What I Ate in One Year: (and related thoughts) - Stanley Tucci. Mixed feelings on this non-fiction book written in a diary format, mainly about the food he tastes and cooks. He does write beautifully about some of his relationships and the ageing process, so it's baffling that many of the entries (often the ones focused on food) are so mundane with no flair. I was also disappointed how pompous, smug and snobby he came across as - very much one of those celebs who adores all the other celebs in his orbit (or so he heavily implies in this book), wouldn't be seen dead in any other supermarket than Waitrose, and looks down on the 'little people'. It was a quick read, and entertaining even when this is intentional, but his lack of openness, humour and honesty means this book never soars. I also got the impression he is very hard work to live with.

OP posts:
noodlezoodle · 10/08/2025 19:44

EineReiseDurchDieZeit · 09/08/2025 22:09

@MamaNewtNewt Bravo on a mammoth post. I agree with you on Ministry Of Time and wouldn’t read another John Marrs if you paid me!

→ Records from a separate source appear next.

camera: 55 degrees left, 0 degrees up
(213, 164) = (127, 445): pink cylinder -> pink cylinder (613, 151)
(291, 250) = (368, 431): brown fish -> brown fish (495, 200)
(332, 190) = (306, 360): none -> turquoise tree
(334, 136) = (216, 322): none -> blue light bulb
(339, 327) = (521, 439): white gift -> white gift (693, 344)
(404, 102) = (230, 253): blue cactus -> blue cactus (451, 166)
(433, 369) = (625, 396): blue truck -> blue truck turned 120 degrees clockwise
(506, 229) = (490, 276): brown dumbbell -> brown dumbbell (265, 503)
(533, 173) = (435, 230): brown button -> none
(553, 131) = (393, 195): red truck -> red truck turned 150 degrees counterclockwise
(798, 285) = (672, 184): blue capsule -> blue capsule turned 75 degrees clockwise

Shame about Rivers Of London but I found them to be diminishing returns as they went on anyway and I really didn’t like the fourth or fifth one and stopped.

I really enjoyed the first RoL (apart from one part that really bothered me), but they never quite landed for me, and I got increasingly fed up with the cliffhanger endings. I think I also read the first 4 or 5 before calling it quits.

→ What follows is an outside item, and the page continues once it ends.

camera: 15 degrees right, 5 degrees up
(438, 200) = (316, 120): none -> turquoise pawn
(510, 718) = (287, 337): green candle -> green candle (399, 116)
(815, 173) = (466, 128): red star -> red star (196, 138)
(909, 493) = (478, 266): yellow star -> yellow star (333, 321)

@Benvenuto, to wildly misquote Oscar Wilde, to include one improbable dolphin incident may be regarded as a misfortune; to include two looks like carelessness Grin

Piggywaspushed · 10/08/2025 20:28

I've just rattled through You Are Here by David Nicholls. This was a fun read. He captures men and women so well, quite unusually. It was a nice entry middle age gentle romance really. Excellent holiday read as totally undemanding but enough to get into.

TimeforaGandT · 10/08/2025 20:28

TimeforaGandT · 06/08/2025 08:04

54. The Spy and the Traitor - Ben MacIntyre

This was part of RWYO and is about the Dreyfus affair. Although I had heard of the Dreyfus affair, I knew absolutely nothing about it. Alfred Dreyfus was a Jewish officer in the French army who was court martialled for passing secrets to the Germans and then exiled to an island in the South Atlantic where he was imprisoned. A new head of military intelligence was appointed shortly after the court martial, Georges Picquart, who soon became aware during the course of his work that the evidence against Dreyfus was not robust. Picquart sets out to investigate and ensure justice is done (at great personal cost to himself). Fascinating read.

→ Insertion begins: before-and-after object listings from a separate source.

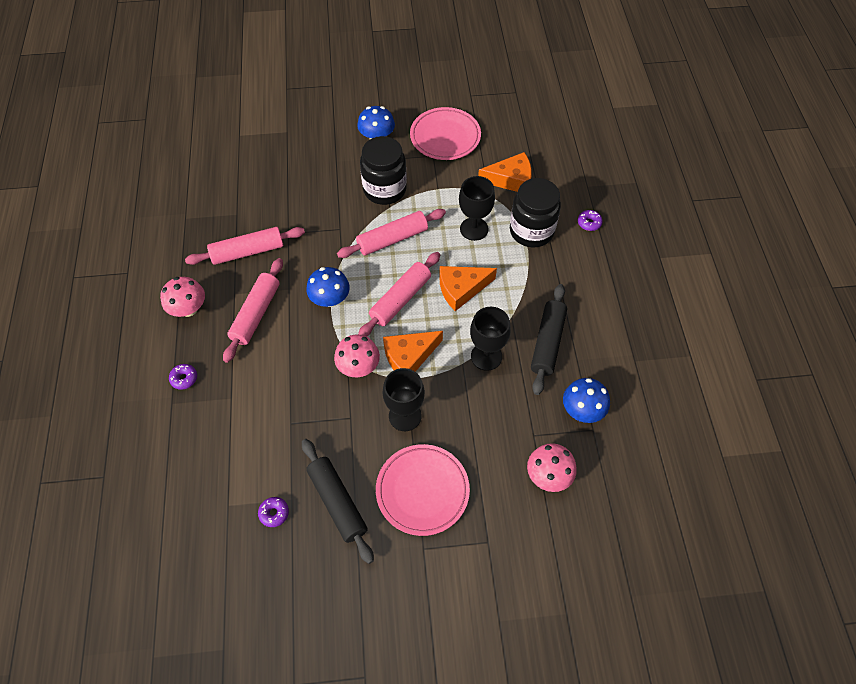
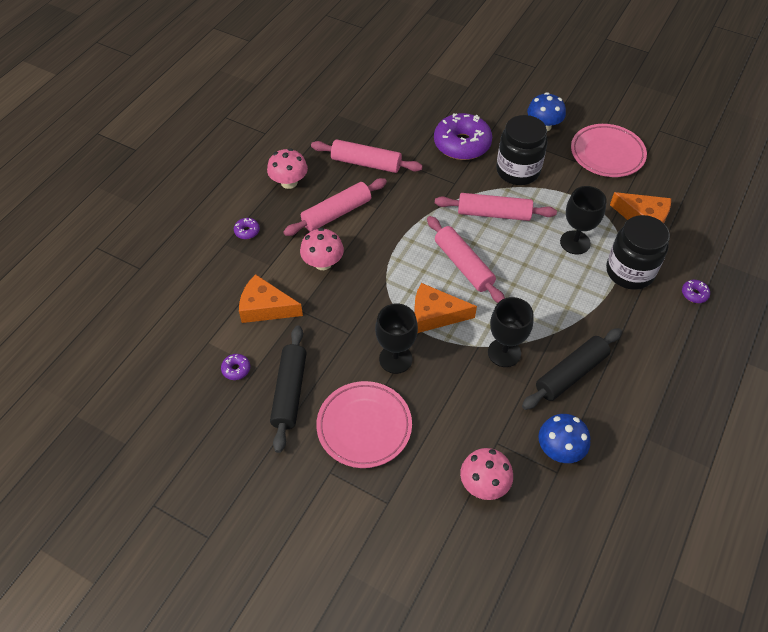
camera: 35 degrees right, 5 degrees down
(320, 189) = (462, 144): none -> purple donut
(330, 299) = (404, 233): blue mushroom -> none
(358, 367) = (387, 298): pink mushroom -> pink mushroom (323, 263)
(400, 299) = (463, 265): pink rolling pin -> pink rolling pin turned 75 degrees clockwise
(461, 289) = (524, 286): orange cheese -> orange cheese (265, 307)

55. One, Two, Buckle my Shoe - Agatha Christie

This month's Christie challenge book. Poirot's dentist is shot shortly after Poirot's check up. The police are convinced it's suicide but Poirot thinks otherwise and sets out to investigate. Not one of her best to my mind. Not sure why, maybe because too many disparate characters who (initially at least) are only linked by the dentist.

After a rather cross-purposes conversation with one of the DC, I have realised that the Ben MacIntyre book about the Dreyfus affair was in fact called An Officer and A Spy.

I have read A Spy and a Traitor as well some years ago - it was very good too!

Apologies for any confusion caused!

SheilaFentiman · 10/08/2025 20:35

@TimeforaGandT I don’t think Ben McIntyre has written about the Dreyfus affair? An Officer and a Spy is Robert Harris’s historical fiction on it.

Both are excellent books though 😀

BestIsWest · 10/08/2025 20:46

bibliomania · 10/08/2025 19:10

Greenway is beautiful, @Welshwabbit . I really enjoyed looking at her books as well. I noticed Miss Mapp by EF Benson, which I love. Also the cookbooks (Cuisine Minceur - because she worried about being too stout - and When the Cook's Away). A lovely couple of hours.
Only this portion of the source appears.